# taz.de -- Dorftourismus in Bolivien: Schlafen unter Dschungelriesen
       
       > Ob im Amazonasbecken oder in den Anden: Boliviens Indígenas hoffen auf
       > das touristische Zubrot.
       
 (IMG) Bild: Poster im Restaurant El Porteño in Nuevos Horizontes.
       
       Nichts tut Francisco Caimani lieber, als die amigos visitantes durch den
       tropischen Regenwald zu führen. Hier im Nationalpark Madidi, im
       Amazonasbecken von Bolivien, kennt der 59-jährige Medizinmann jeden Baum,
       jede Pflanze, jedes Tier. Mit der Machete schlägt er die zugewachsenen
       Stellen des Wegs frei, während feiner Regen auf das Dschungeldach tropft,
       irgendwo da oben ein Papagei schreit und wir versuchen, mit viel Spray
       gegen Myriaden von Moskitos anzustinken. An jedem zweiten Baum (fast!)

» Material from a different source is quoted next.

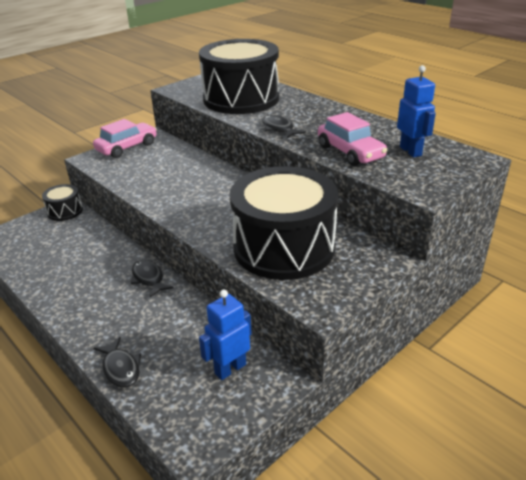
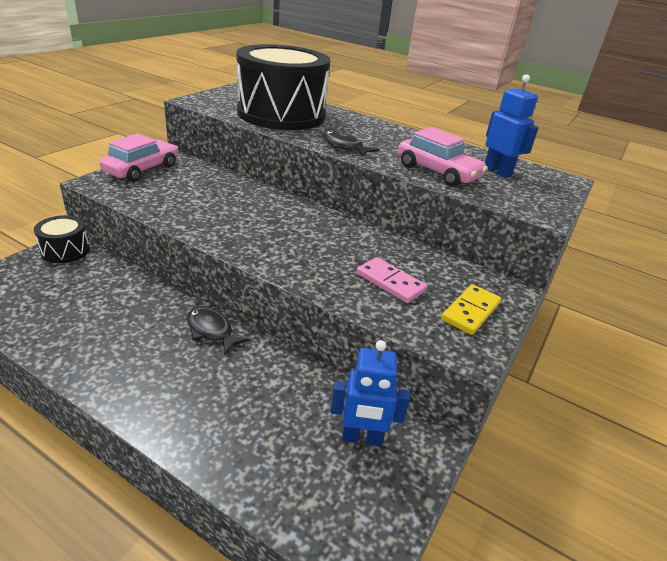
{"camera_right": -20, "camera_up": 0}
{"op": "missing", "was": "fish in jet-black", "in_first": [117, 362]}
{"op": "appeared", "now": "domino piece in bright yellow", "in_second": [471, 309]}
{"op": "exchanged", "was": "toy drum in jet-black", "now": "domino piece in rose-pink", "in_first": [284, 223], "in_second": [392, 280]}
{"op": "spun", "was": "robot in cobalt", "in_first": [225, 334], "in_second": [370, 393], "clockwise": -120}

       macht Francisco halt und erklärt seinen Nutzen. Der Matapalo
       („Stammtöter“), der mit seinen Schlingen andere Bäume erwürgt; die
       Chonta-Palme, deren orangefarbene Früchte beim Fischfang einen prima Köder
       abgeben. Die Blätter des Quina-quina helfen gegen Malaria, der Saft des
       Chuchuhuaso (Fruchtschale kochen) wirke wie Viagra.Und der quer liegende
       Baum, über den wir gerade klettern, das sei der Tacú, erklärt uns
       Francisco. Aus seinem harten Holz mache man Stößel zum Stampfen für Mörser.
       
       Am Wendepunkt unseres Rundkurses stehen einige imposante Mapajos,
       wurzelreiche, turmhohe Baumveteranen. Um die hochverehrten Dschungelriesen
       ranken sich allerlei Legenden. Dass sie Kinder und Schwangere krank machen.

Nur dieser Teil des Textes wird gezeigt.